Ayrıca geçen seneden beri Arapça öğrenme hedefim yine zıpladı. Uzun süredir tam teşekküllü bir kurs eğitimiyle sıfırdan başlamak istiyordum ama ne kadar gün boyu istediğim kadar zamanımı verimli geçirmeye çalışayım, kesinlikle boş vakitlerim oluyor. O yüzden bu sene için en büyük hedeflerimden biri Arapça pratik konuşma üzerine vakit ayırmak. Bir diğer en büyük hedefim ve hani her şeyi bir kenara bırakıp en çok gerçekleşmesini istediğim şey; tırnaklarımı yemeyi bırakmak. Yemek diyince yutmak demek değil yalnız onun altını çizeyim. 23 yaşında biri olarak bu huyum artık o kadar gözüme batıyor ve beni bazen o kadar üzüyor ki bu sene sadece bunu başarabileyim bana yeter. Sırf bu huyumu bırakmak için sürekli yüzük alışverişi yapıyorum, estetik açıdan istediğim gibi görünsünler diye ama o gıcık huyum hep baskın çıkıyor. İnşallah bunu değiştirebilmek dileğiyle.
E eğitim ne olacak diyenlere? Geçen sene o kadar sıkıldım ki bu üniversite durumundan, gerçekten hiç umursamamaya başlamıştım. Sonrasında bir anda yüksek lisans hayalim olduğunu hatırladım ve yine kanıma girdi :) O yüzden bu sene sanırım kesin gireceğim sınava. Çalışma hedefi koymuyorum kendime çünkü geçen sene hiç çalışamadım.
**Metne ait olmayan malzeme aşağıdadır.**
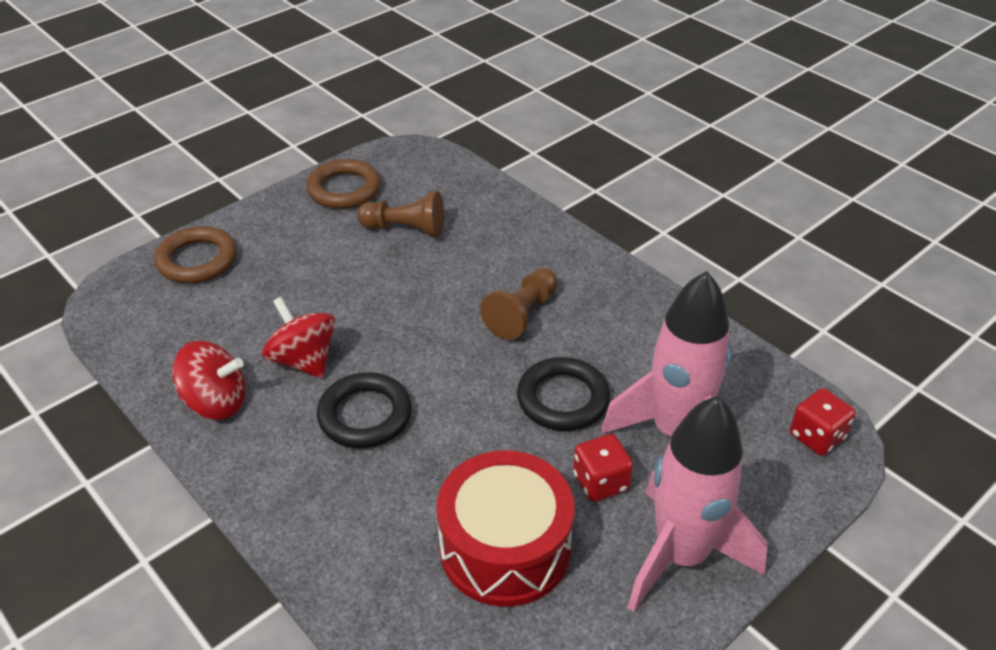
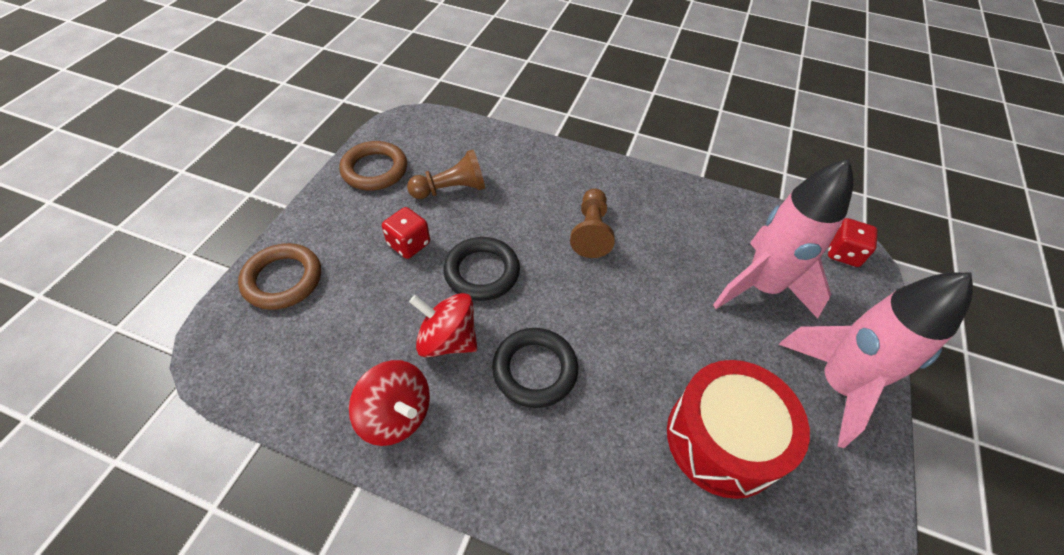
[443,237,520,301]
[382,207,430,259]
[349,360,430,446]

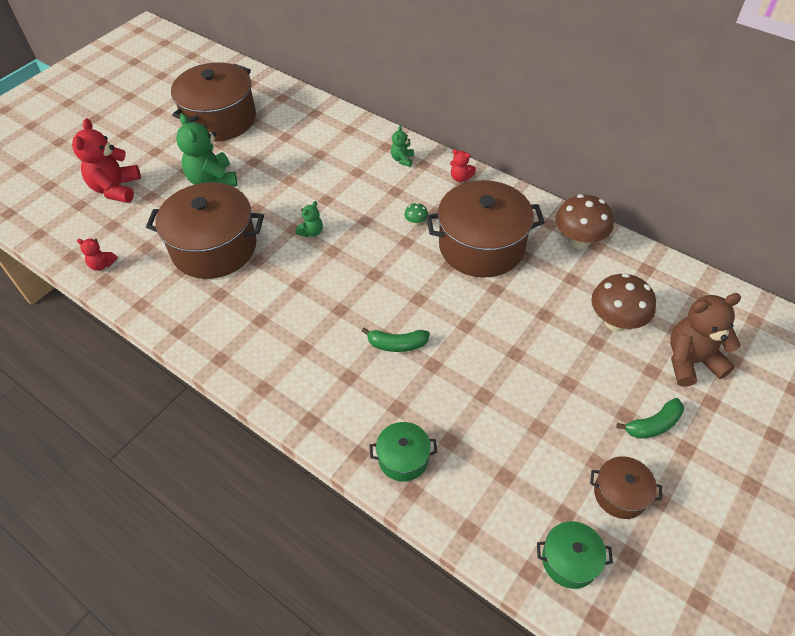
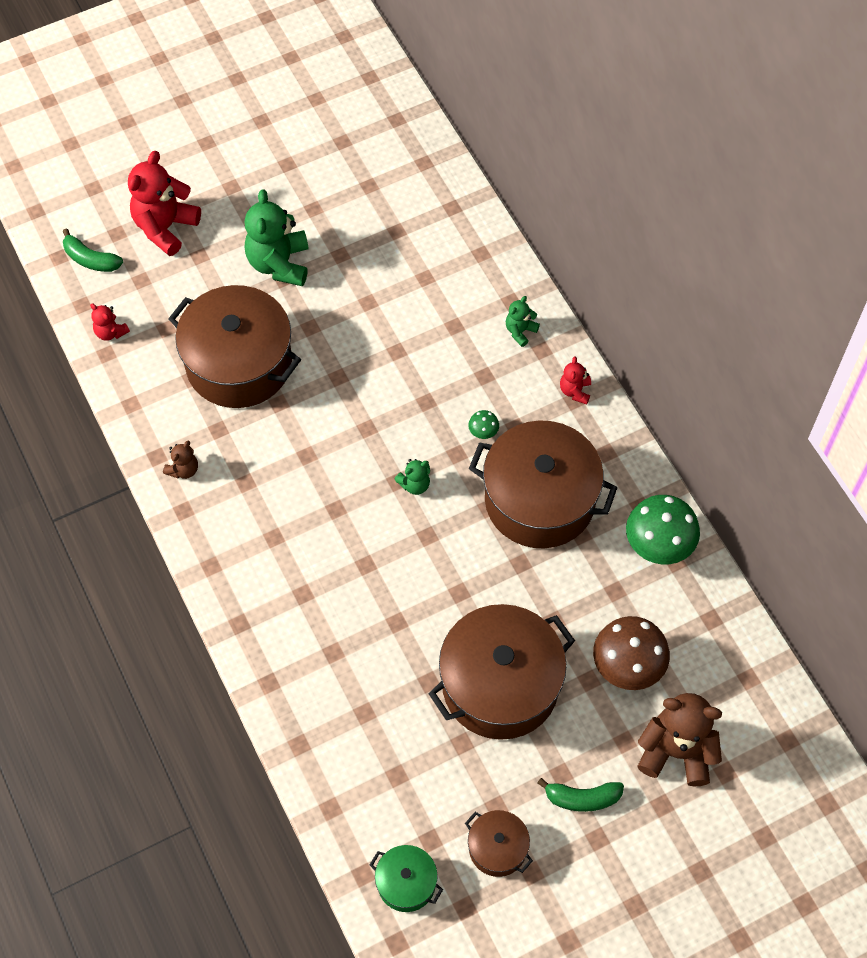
[370,422,437,481] (first image)
[163,440,198,479]
[428,604,575,740]
[394,459,430,495]
[63,228,123,272]
[626,495,700,564]
[560,356,591,405]

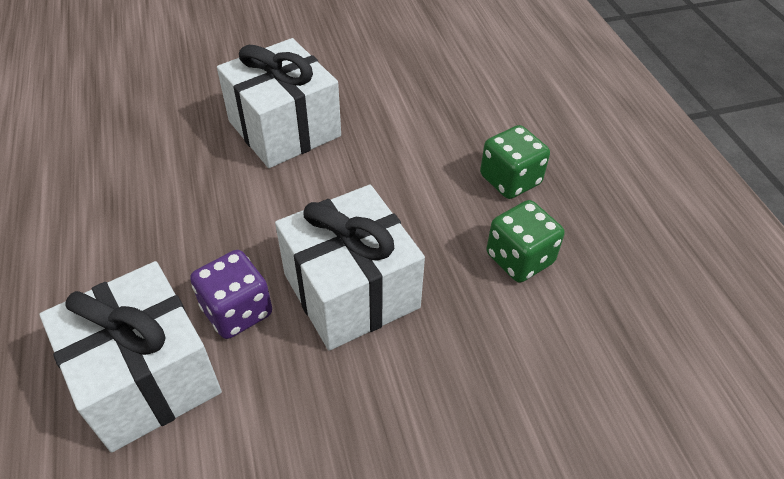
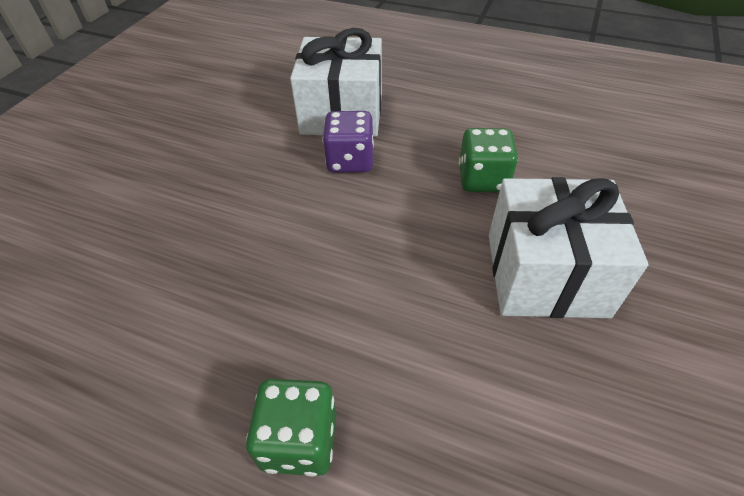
[275,185,425,351] (first image)
[459,128,518,192]

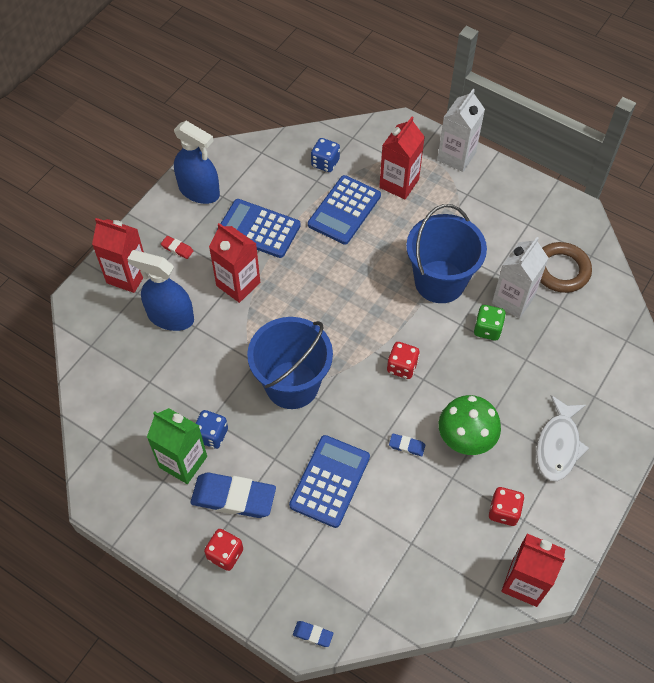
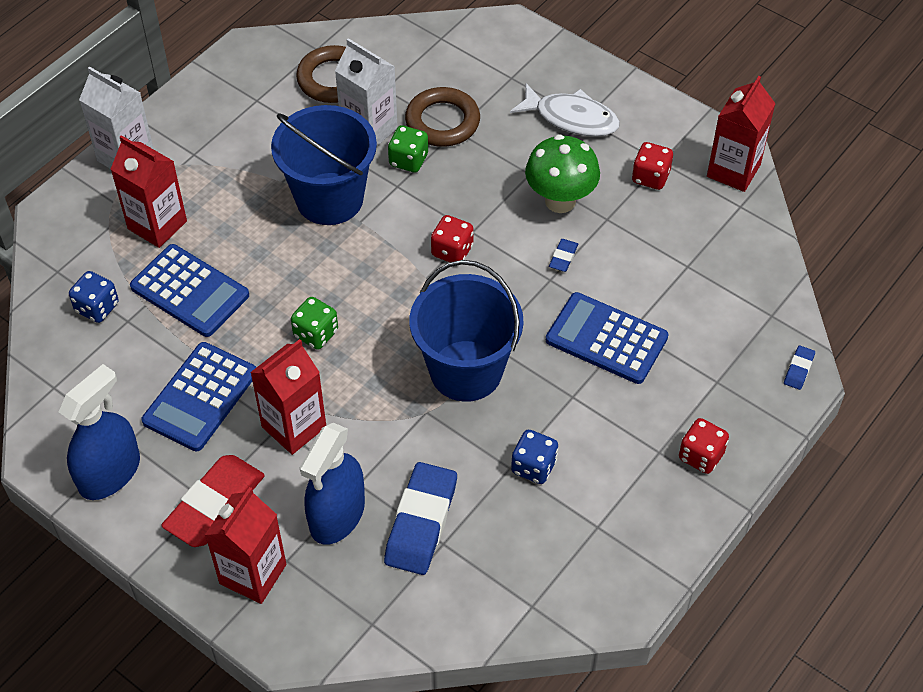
[147,408,207,484] (first image)
[291,297,338,350]
[405,87,480,147]
[384,462,457,575]
[161,455,265,547]

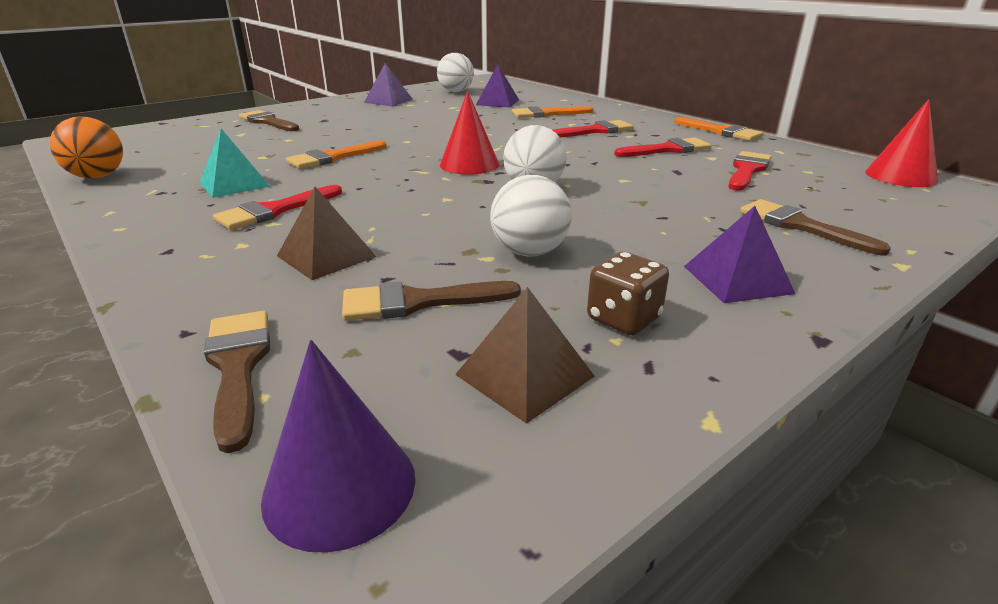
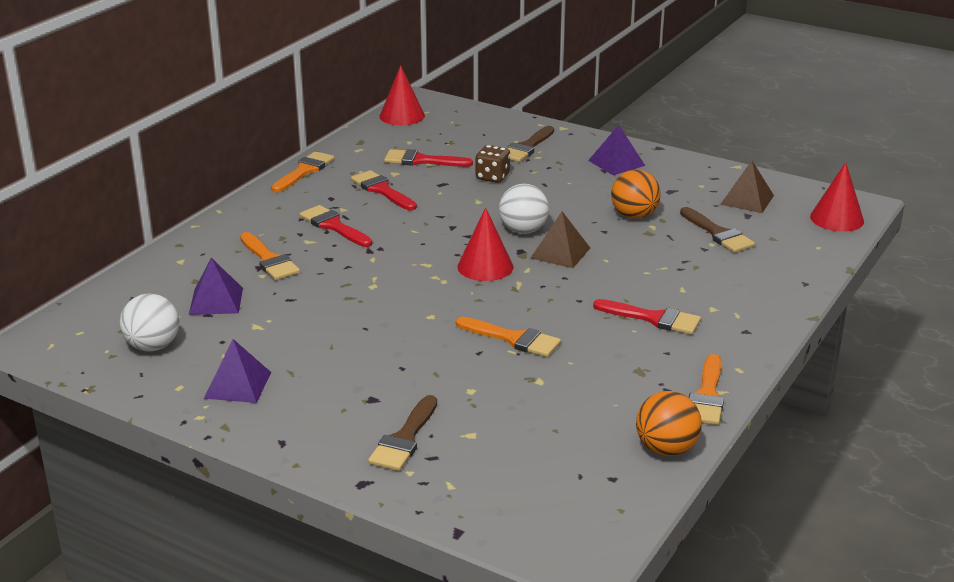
[200,129,270,198] (first image)
[204,311,270,453] (first image)
[689,354,724,425]
[531,211,590,268]
[475,145,510,183]
[810,162,864,232]
[611,169,661,219]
Yani anlayacağınız ne kadar gelgitli olsam da bir bölüme kayıt yaptırmadan kafam rahat etmeyecek.
Sonuç olarak bu seneden ürettiğim meslek açısından kendimden bazı beklentilerim var. Onun dışında yeni bir dil için kesinlikle kolları sıvamak istiyorum. Şu anda da hayatımdan gerçekten memnunum. İstediğim kitapları okuyorum, merak ettiğim filmleri izliyorum. Gerçekten severek ürettiğim bir işi yapıyorum. Nakış ya da dikişe dair bir ihtiyacım olduğunda scooter'a atlayıp Eminönü'ne gidiyorum. Müşterilerimin provaya gelme heyecanını yaşıyorum. Daha tutumlu bir üretici olmak adına kendime yeni bir giysi dikerken en az üç kez düşünüyorum, ani kumaş harcamaları yapmamaya çalışıyorum. Aynı şekilde okuma listemdeki kitapları kütüphaneden buldukça satın almadan ödünç işlemiyle okuyorum, kendi giysimi üretmeye devam ediyorum. Daha tutumlu olmaya çalışarak önümüzdeki zamanlarda yapmak istediğim geziler için ve satın almak istediğim elektronik aletler için para biriktiriyorum. Geçen kasım ayında Kapadokya'ya gittim ve benim için o kadar unutulmaz bir geziydi ki bu yıl Güneydoğu gezisine katılmak en büyük hedeflerimden biri. Tabii ki bu hedefleri gerçekleştirmek için çaba harcıyorum. Aslında lafın kısası kendimi her alanda geliştirmek için uğraşıyorum. Umarım keyifli okumuşsunuzdur. İnşallah bu sene blogda da içerik üretebilirim. Görüşmek üzere.